2016年8月30日火曜日

アメリカ人、ちょっとズレてないか?と思う瞬間



基本的には、アメリカに感謝し、その偉大さを感じている僕だが、ときどき「この国の人、微妙にズレてないか?」と思うことがある。今回は、これをテーマに最近、生活の中で出会った二件のコマーシャルを紹介したい。


一つは、テレビ番組の間に見たCM。カフェのオーナーらしき人物が閉店後の店内を片付けている。モップをかけたり椅子を机の上にあげたりしながら腰が痛い様子。家に帰ってベッドに入るが、腰痛で寝付けない。すると、睡眠導入剤の紹介があり、これを飲んだ主人公は痛みを忘れて安眠して、翌朝また朝日の眩しいカフェで頑張って働いていた。めでたし、めでたし、で終わり。見ていて「え!」と思わず呟いてしまった。

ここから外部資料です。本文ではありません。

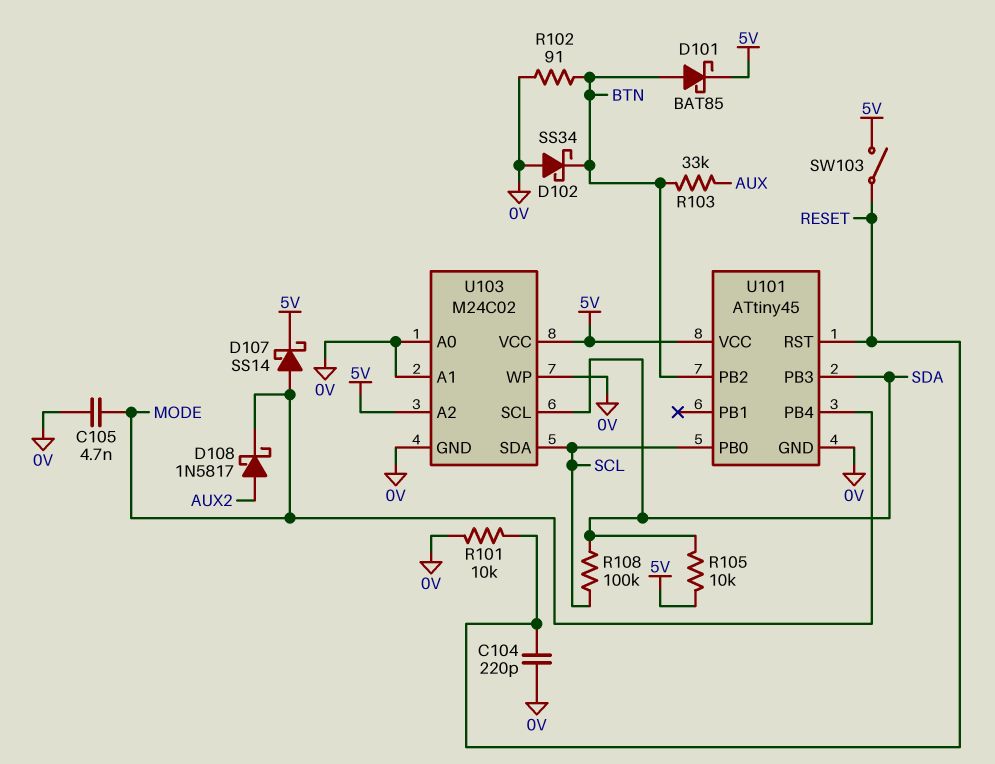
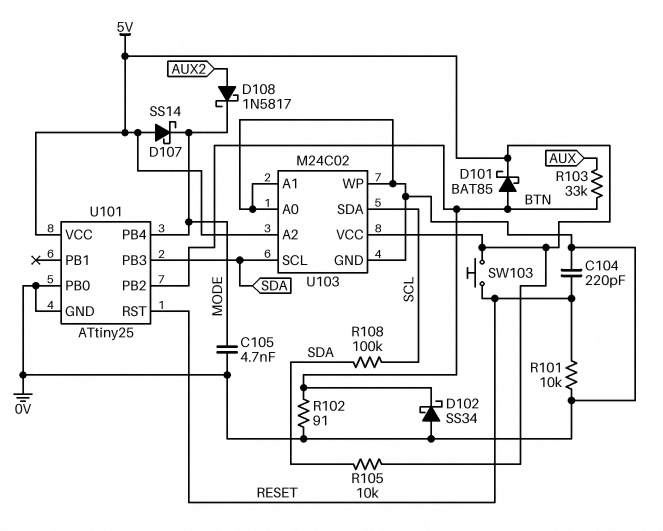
D107: schottky SS14 (A MODE, K 5V) -> schottky SS14 (A 5V, K MODE)
SW103: switch (5V, RESET) -> button (5V, RESET)
U101: ATtiny45 -> ATtiny25
U101 pin PB0: SCL -> 0V

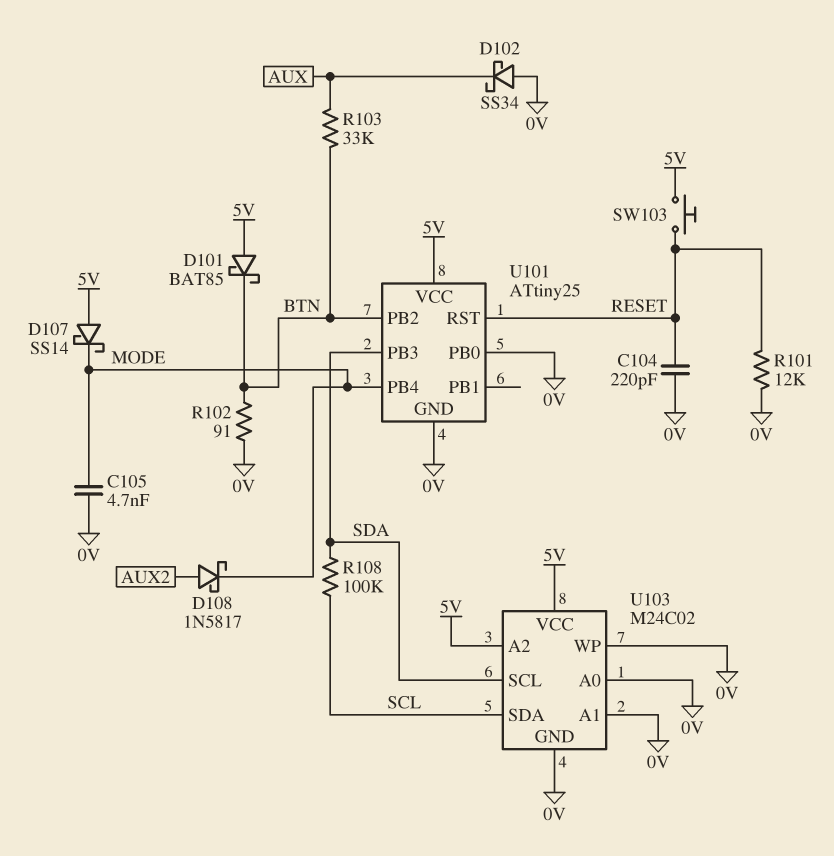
D101: schottky BAT85 (A BTN, K 5V) -> schottky BAT85 (A 5V, K BTN)
D102: schottky SS34 (A 0V, K BTN) -> schottky SS34 (A 0V, K AUX)
R101: 10k (0V, RESET) -> 12k (0V, RESET)
R105: 10k (5V, SDA) -> none

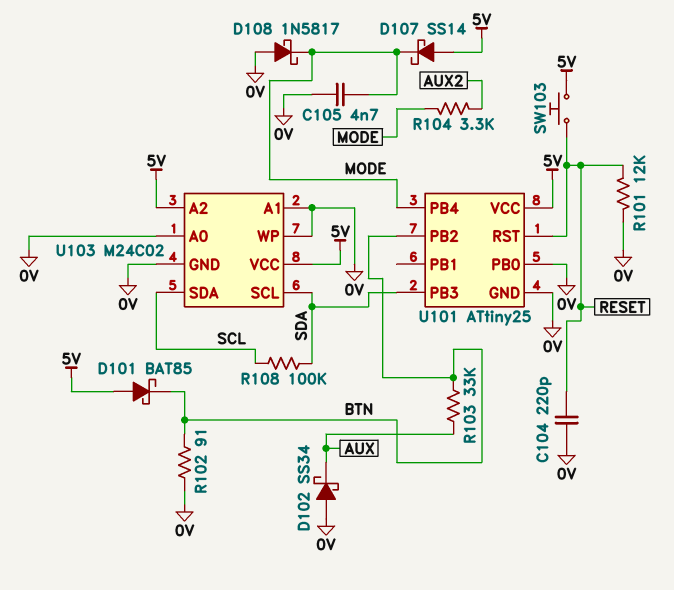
D108: schottky 1N5817 (A AUX2, K MODE) -> schottky 1N5817 (A 0V, K MODE)
R104: none -> 3.3k (AUX2, MODE)

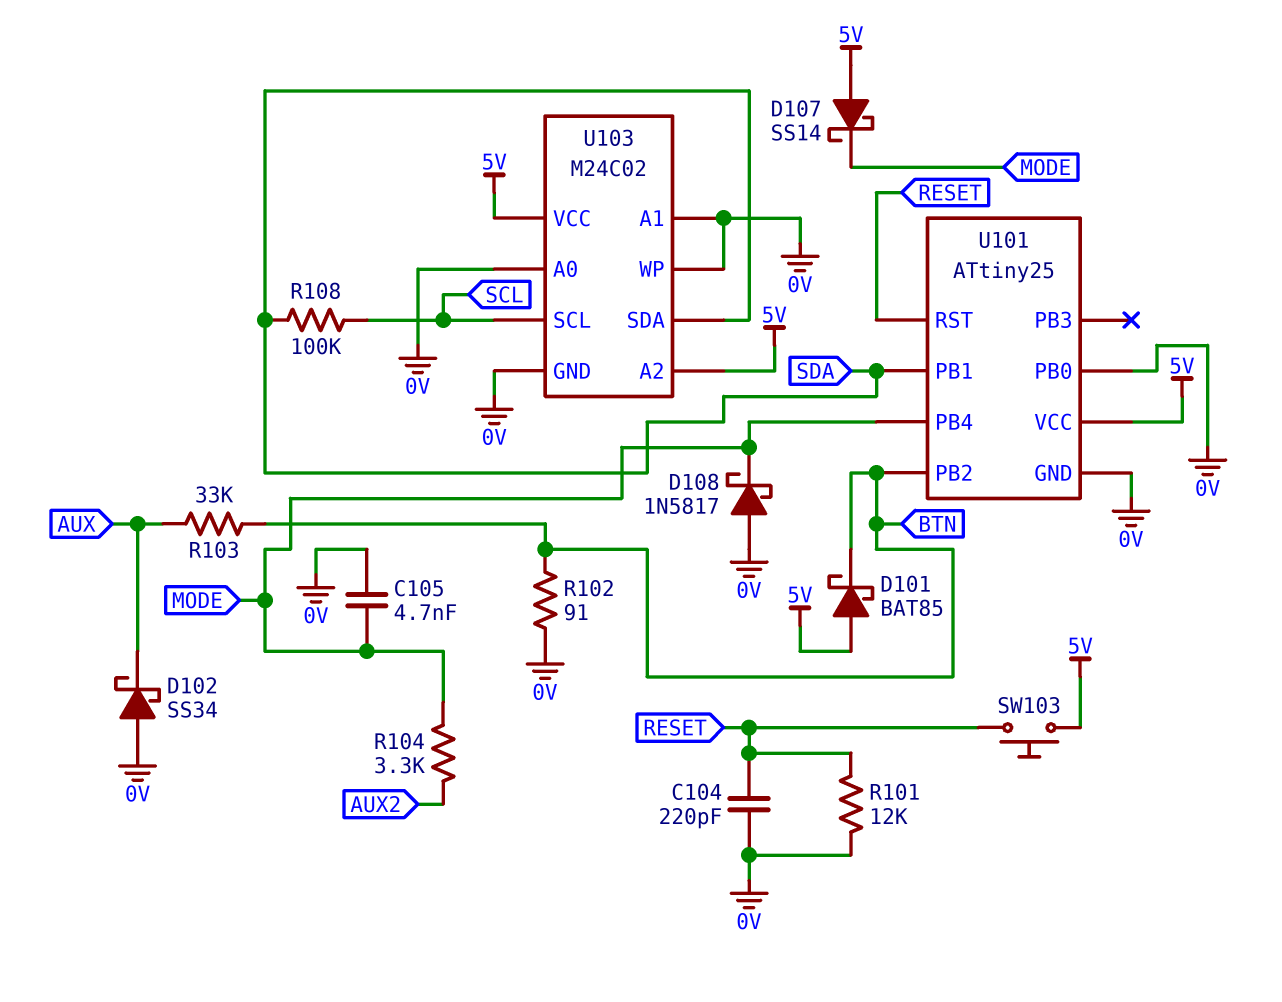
U101 pin PB1: none -> SDA
U101 pin PB3: SDA -> none
U103 pin SCL: SDA -> SCL
U103 pin SDA: SCL -> SDA

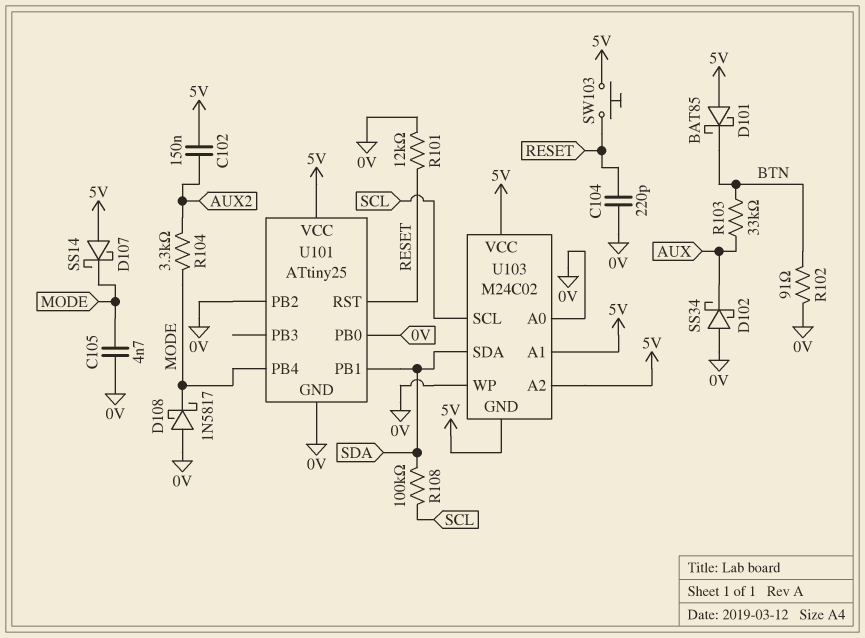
C102: none -> 150nF (5V, AUX2)
U101 pin PB2: BTN -> 0V
U103 pin A1: 0V -> 5V
U103 pin GND: 0V -> 5V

全く問題解決になっていないじゃん、という、「え!」だ。腰痛という根本原因を解消していなくても、眠れたからOKというアッケラカンとしたところが、妙にツボに入って笑ってしまった。(日本だと、「腰痛は適切な医者へ行きましょう」とか入るはず。いや、こちらのCMでも実際には小さな字でディスクレイマーが出ていたのかもしれないが。全体的な印象はあくまで記載の通りだった)

単位 per bunch




もう一つは、近所の薬局兼コンビニ(「CVS」というチェーン店でボストンには沢山ある)に行った時の店内放送CM。女性のナレーション(録音)が明るい声で流れてくる「みなさん、お子さんがドラッグをやってないか心配じゃないですか?私は心配です。検査薬を使ってはっきりさせましょう。簡単に分かります。当店の⚪️番コーナーに検査薬がございます」

これは、笑えない部類の話題なのかもしれないが、それでもなんだか「そういう問題か?」「妊娠検査薬じゃないんだぞ」「このへんは治安良さそうだけどやっぱりアメリカなんだな」と思ってやはり笑ってしまった。



2016年8月27日土曜日

Baseball 第2章:Summer League で市内を転戦




(またか、と思われるのを覚悟で)再び、野球の話。

地域の小チーム、ドジャースのシーズンが終わる頃、E-メールで知らせがあった。夏の1ヶ月強、サマーリーグという市内リーグが開催されるという。志願者(トライアウトなし)のみで"10 and under(すなわち10歳以下)"のチームを作り、市内の3チームでリーグ戦をするらしい。

その日の打順をこんな風に書き出す



参加してみると、それまでのチームとは若干おもむきが違っていた。各チームから志願者が集まってきているので、本人も家族も「野球好き」度が高い。前のチームでは「集合時間などを守らない」「試合に集中していない」「道具を大事にしない」「グダグダな子供を親が見ていても放置」の傾向がある、と書いたけれども、このチームもその傾向は確かにあるが、少し「まし」になっていて、全体的にちょっとピリっとしている。それでもあらゆる面で、日本の普通の少年チームの規律水準ではない。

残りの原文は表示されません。